Tarif merupakan pajak yang dikenakan pada barang impor dari negara lain, sedangkan tarif timbal balik adalah kebijakan di mana negara yang menerapkan tarif terhadap AS akan menerima balasan dengan tarif yang setara. Trump menyatakan bahwa kebijakan ini adalah satu-satunya cara yang adil untuk berdagang.
Menurut laporan Cato Institute, rata-rata tarif impor AS pada tahun 2022 adalah 2,7 persen. Namun, tarif yang lebih tinggi diterapkan pada sektor-sektor tertentu seperti pakaian, gula, dan truk pikap.
Analis memperingatkan bahwa penerapan kebijakan baru ini dapat memicu kenaikan tarif yang lebih luas, terutama bagi negara-negara berkembang seperti India dan Thailand.
Rencana penerapan tarif timbal balik Trump disebut-sebut dapat diumumkan sebelum pertemuannya dengan Perdana Menteri (PM) India, Narendra Modi, pada Kamis (13/2/2025) waktu setempat. Trump sebelumnya menuding India sebagai salah satu negara yang memberlakukan tarif tinggi terhadap produk AS.

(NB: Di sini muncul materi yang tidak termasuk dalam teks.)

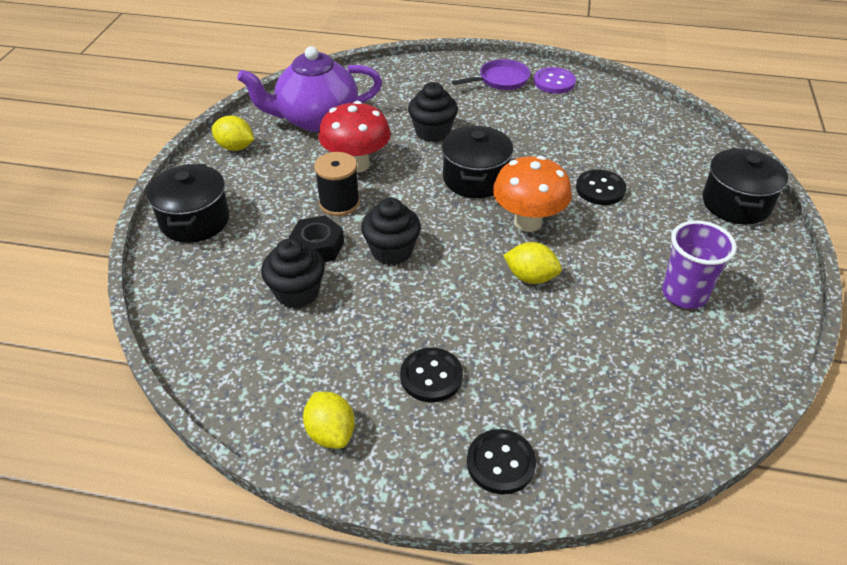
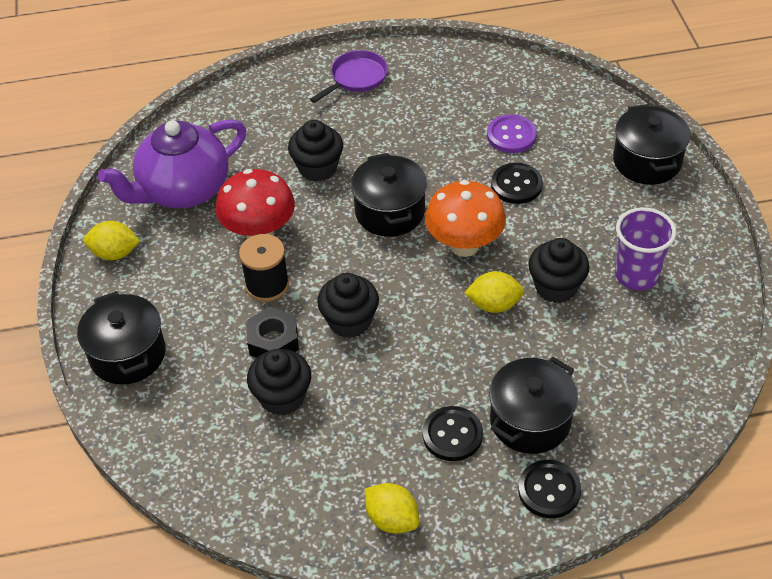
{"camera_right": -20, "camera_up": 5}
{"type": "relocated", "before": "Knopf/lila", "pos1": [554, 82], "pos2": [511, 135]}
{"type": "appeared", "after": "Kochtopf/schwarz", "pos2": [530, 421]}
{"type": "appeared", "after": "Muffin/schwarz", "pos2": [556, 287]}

Direktur Dewan Ekonomi Nasional AS, Kevin Hassett, menyoroti bahwa India memiliki hambatan perdagangan yang ketat, terutama dalam membatasi impor barang-barang AS. Trump menilai praktik ini tidak adil dan berencana untuk memberlakukan kebijakan balasan.
Sejak dilantik kembali pada 20 Januari, Trump telah mengumumkan berbagai kebijakan tarif yang signifikan terhadap mitra dagang AS. Pada awal Februari, ia mengumumkan tarif sebesar 25 persen terhadap produk impor dari Kanada dan Meksiko, dengan pengecualian sementara selama satu bulan setelah kedua negara berjanji meningkatkan upaya untuk mengatasi imigrasi ilegal dan penyelundupan fentanil.

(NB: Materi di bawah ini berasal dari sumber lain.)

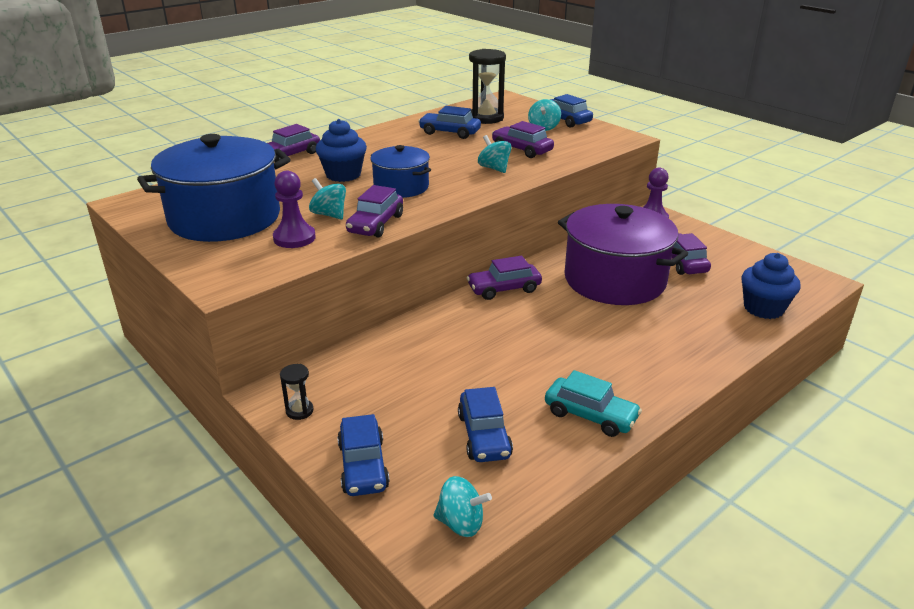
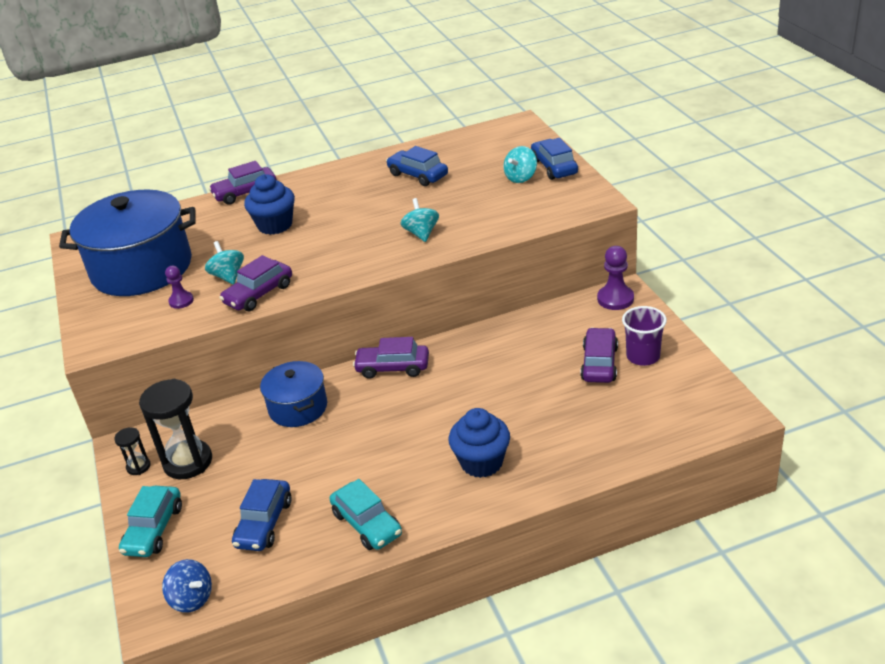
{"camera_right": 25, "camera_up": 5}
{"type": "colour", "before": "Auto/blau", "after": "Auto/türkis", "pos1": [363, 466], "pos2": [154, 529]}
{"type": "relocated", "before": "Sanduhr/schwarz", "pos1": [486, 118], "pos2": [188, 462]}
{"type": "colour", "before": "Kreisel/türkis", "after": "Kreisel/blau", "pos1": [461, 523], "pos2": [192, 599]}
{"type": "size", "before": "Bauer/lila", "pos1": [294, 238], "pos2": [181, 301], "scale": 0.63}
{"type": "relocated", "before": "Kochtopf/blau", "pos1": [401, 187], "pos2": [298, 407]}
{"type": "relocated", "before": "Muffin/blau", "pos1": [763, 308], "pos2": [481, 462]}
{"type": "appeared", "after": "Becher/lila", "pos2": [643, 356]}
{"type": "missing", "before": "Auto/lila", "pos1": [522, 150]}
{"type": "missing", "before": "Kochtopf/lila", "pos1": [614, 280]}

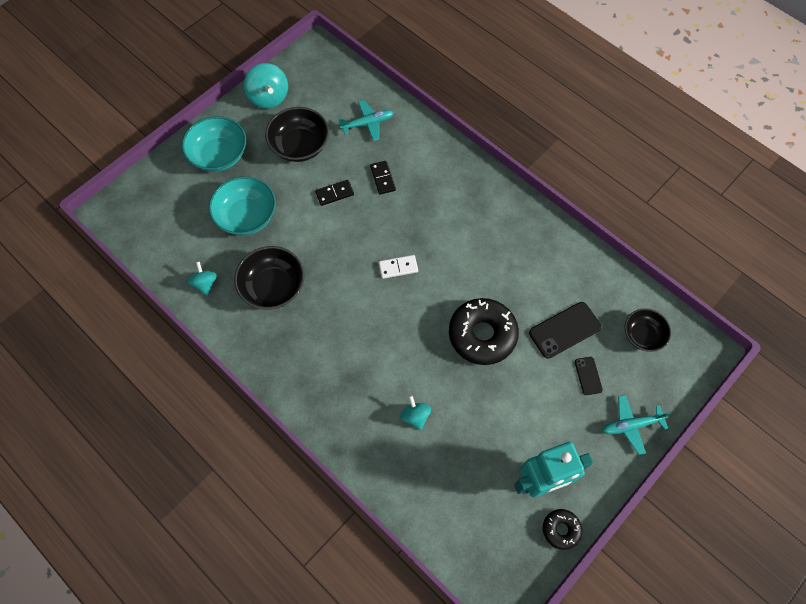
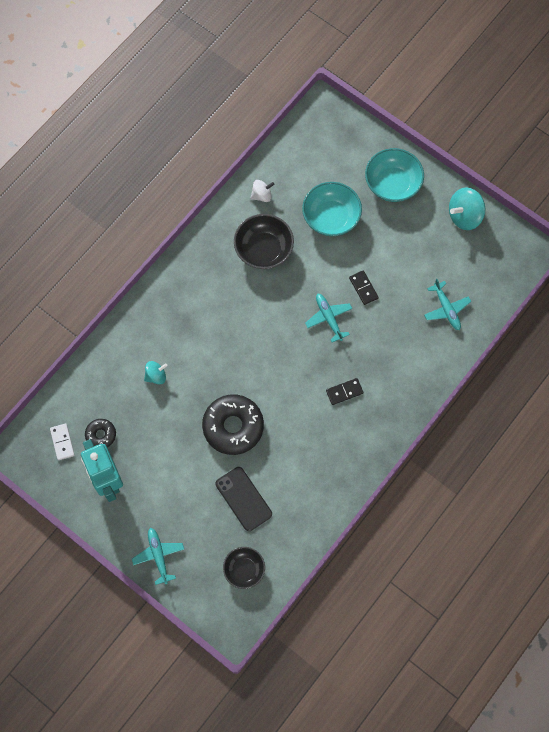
{"camera_right": 85, "camera_up": 5}
{"type": "relocated", "before": "Dominostein/weiß", "pos1": [398, 267], "pos2": [62, 442]}
{"type": "relocated", "before": "Donut/schwarz", "pos1": [561, 529], "pos2": [101, 435]}
{"type": "colour", "before": "Kreisel/türkis", "after": "Kreisel/weiß", "pos1": [205, 283], "pos2": [262, 195]}
{"type": "appeared", "after": "Flugzeug/türkis", "pos2": [329, 318]}
{"type": "relocated", "before": "Dominostein/schwarz", "pos1": [382, 178], "pos2": [344, 392]}
{"type": "missing", "before": "Schüssel/schwarz", "pos1": [300, 146]}
{"type": "missing", "before": "Handy/schwarz", "pos1": [588, 376]}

Namun, seorang pejabat Gedung Putih yang tidak disebutkan namanya mengungkapkan bahwa jika kebijakan tarif ini diberlakukan kembali setelah masa tenggat 30 hari, tarif terhadap baja dan aluminium asal Kanada dan Meksiko bisa mencapai 50 persen. Kebijakan ini berpotensi memperburuk hubungan dagang AS dengan kedua negara tetangganya.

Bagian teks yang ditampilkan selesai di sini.